The United States of America may be a very young nation, but Rentan furniture in the USA has greatly evolved since the times of the earliest settlers.

The Early American Period

Registering between 1640 and 1700, the Early American Period is easy to identify as the beginning of furniture in the North American colonies.  This style featured conventions of practicality though was still characterized by ornamental carvings, finials, woodturnings, and raised panels.  Common woods to this era were birch, cherry, maple, oak, and pine as well as the wood from fruit trees (probably because orchards were also quite plentiful).  Apple was among the most common hardwoods of the time and was prominently featured in the furniture pieces of this era.

The Colonial Period

Including the William and Mary, Queen Anne, and Chippendale eras, this period lasted from 1700 to 1780.  Colonial pieces were heavily influenced by English furniture, obviously, as this was the time of major British colonization throughout the Americas.  Pieces form this time are noted or finishes in paint, oil varnish, or wax over stain.  Also, the dovetail joint started to become more popular; and elm, walnut, and mahogany started to be more commonly used.

The Pennsylvania Dutch Period

Between 1720 and 1830, German influences in North America helped to characterize this period in American furniture history.  These pieces were intended for simple, practical function: straight lines, simple turnings, tapered legs.  Strong woods like oak and walnut were predominantly used.

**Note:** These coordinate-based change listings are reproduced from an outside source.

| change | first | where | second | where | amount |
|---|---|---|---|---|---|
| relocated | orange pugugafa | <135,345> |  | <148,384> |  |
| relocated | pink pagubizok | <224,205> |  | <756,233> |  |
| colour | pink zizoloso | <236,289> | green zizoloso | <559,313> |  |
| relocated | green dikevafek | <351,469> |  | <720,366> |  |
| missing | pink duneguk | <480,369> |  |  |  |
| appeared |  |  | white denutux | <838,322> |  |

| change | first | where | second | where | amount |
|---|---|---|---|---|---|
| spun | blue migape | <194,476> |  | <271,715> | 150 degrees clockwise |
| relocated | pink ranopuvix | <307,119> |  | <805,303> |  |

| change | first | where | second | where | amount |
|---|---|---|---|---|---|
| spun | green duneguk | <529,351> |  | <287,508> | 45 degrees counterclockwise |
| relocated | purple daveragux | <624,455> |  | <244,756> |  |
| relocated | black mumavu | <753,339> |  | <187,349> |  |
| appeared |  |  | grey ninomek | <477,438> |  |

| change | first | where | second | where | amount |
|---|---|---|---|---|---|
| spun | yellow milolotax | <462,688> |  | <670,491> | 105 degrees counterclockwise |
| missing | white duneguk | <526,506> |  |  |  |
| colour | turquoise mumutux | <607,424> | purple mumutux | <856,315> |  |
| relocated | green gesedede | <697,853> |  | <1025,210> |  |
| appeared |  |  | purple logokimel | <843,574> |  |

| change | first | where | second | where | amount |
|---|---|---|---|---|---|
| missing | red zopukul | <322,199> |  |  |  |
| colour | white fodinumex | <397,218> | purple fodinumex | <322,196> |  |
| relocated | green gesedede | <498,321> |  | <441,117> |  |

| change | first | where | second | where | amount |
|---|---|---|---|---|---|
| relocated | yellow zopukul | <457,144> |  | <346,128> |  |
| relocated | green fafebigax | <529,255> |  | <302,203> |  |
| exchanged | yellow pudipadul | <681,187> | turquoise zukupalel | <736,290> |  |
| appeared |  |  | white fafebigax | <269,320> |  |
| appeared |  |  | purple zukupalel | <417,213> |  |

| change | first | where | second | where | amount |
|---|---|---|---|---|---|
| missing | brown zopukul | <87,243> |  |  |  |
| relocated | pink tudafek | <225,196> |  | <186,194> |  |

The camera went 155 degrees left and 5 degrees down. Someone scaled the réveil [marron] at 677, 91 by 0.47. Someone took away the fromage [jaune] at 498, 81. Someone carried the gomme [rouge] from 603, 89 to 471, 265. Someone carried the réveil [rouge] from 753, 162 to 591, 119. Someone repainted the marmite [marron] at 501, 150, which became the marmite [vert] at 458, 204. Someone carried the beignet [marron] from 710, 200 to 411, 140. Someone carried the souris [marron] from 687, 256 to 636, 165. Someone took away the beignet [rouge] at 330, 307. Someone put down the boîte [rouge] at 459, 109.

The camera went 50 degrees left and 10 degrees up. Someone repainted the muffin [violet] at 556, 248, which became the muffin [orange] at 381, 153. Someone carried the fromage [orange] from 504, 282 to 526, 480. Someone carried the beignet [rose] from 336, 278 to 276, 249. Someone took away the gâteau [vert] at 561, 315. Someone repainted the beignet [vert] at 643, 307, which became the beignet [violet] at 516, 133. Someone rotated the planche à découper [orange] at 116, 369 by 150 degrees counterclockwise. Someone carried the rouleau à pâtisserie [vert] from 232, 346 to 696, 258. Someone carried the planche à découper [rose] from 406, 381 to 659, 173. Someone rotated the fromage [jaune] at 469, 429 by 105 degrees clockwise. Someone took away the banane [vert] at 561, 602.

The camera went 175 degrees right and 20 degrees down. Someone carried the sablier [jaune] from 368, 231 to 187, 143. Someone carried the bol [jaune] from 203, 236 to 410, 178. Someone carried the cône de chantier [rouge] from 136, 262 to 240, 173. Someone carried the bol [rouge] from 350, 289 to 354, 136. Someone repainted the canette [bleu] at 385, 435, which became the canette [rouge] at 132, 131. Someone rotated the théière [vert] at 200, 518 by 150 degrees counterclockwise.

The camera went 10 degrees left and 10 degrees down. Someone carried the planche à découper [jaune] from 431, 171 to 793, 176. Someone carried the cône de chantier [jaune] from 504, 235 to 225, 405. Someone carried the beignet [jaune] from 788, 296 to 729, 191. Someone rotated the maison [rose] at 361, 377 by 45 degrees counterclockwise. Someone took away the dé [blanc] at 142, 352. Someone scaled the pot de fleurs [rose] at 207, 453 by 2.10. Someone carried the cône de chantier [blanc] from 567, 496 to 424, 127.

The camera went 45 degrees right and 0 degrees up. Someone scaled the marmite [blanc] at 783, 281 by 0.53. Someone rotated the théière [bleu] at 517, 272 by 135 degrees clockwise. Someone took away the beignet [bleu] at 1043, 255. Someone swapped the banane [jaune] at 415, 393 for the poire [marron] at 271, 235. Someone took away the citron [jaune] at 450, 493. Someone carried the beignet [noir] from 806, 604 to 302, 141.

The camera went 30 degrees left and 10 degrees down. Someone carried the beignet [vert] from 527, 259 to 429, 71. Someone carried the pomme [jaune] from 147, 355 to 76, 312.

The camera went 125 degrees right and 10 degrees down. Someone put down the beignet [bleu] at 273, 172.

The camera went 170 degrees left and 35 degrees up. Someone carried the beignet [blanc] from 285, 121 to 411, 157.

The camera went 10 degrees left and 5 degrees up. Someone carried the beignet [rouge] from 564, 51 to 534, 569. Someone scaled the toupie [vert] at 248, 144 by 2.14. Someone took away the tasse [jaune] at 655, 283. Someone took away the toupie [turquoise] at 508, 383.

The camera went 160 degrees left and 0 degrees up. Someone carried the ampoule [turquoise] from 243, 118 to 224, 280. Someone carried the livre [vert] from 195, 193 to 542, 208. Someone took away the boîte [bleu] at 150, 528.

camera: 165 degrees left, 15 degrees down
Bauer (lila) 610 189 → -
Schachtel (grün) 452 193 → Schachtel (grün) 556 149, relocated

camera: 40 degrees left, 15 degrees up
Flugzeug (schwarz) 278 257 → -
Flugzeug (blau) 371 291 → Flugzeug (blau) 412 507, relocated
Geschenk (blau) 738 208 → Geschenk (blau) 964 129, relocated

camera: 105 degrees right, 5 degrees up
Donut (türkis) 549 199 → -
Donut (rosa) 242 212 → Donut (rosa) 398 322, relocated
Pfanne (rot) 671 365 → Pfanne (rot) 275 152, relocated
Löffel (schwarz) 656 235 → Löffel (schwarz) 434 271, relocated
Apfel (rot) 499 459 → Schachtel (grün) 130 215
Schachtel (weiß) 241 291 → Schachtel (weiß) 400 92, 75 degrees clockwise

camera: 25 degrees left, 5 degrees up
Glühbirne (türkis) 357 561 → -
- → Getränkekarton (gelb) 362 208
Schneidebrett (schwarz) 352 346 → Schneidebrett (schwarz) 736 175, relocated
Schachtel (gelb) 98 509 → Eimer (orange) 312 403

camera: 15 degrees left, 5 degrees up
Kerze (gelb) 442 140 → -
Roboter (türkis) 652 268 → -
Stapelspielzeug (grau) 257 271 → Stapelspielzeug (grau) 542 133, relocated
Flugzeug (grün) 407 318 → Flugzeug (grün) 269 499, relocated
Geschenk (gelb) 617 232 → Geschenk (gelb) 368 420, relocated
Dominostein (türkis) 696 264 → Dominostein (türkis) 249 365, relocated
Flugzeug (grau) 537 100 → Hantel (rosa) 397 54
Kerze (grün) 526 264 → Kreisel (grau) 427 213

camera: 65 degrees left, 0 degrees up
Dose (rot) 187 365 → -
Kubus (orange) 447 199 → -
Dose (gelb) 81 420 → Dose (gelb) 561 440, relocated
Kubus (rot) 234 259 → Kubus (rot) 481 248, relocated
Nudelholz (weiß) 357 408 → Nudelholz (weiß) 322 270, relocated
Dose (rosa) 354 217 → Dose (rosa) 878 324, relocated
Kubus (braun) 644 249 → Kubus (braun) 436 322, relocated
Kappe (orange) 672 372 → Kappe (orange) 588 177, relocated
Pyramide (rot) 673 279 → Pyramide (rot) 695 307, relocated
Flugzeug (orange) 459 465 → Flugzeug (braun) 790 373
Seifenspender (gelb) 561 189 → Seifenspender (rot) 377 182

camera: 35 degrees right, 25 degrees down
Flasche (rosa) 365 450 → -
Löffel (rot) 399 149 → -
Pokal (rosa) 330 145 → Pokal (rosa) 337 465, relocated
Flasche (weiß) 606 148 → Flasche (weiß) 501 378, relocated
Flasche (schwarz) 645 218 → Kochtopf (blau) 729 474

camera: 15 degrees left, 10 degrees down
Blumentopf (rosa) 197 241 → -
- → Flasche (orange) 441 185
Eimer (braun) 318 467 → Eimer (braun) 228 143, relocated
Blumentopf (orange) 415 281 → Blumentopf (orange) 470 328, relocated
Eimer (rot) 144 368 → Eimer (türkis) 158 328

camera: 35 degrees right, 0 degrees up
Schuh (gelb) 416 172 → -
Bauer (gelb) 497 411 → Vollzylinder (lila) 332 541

The Federal and Sheraton Period

From only 1780 to 1820 this period was very short—and inside another era—but it helped to introduce ornamental styles like fluting and the inlay of contrasting woods to create new designs. These pieces reminisced of French and English elegance with brass hardware. Furniture from this period may be the most widely-reproduced style of the 19th century.

The American Empire

From 1800 to 1840, the United States of America was working hard to establish itself as a truly independent nation but furniture styles still took much of its lead from French and English influences.  At this time, though, there was more emphasis on curved arms, ornate, paw, and claw feet, and cabriole legs.  

The Shaker Period

Between 1820 and 1860, the Shaker period evolved. Part of a religious movement to avoid all ostentation, furniture influenced during this period was utilitarian in concept.  Compared with other styles, this furniture looks boring, featuring only straight lines with, perhaps, woven or cane seating material.

The Victorian Period

Named after Queen Victoria, this period (1840 to 1910) was a near complete reversal from the Shaker period. It featured formal, opulent designs with ornate upholstery.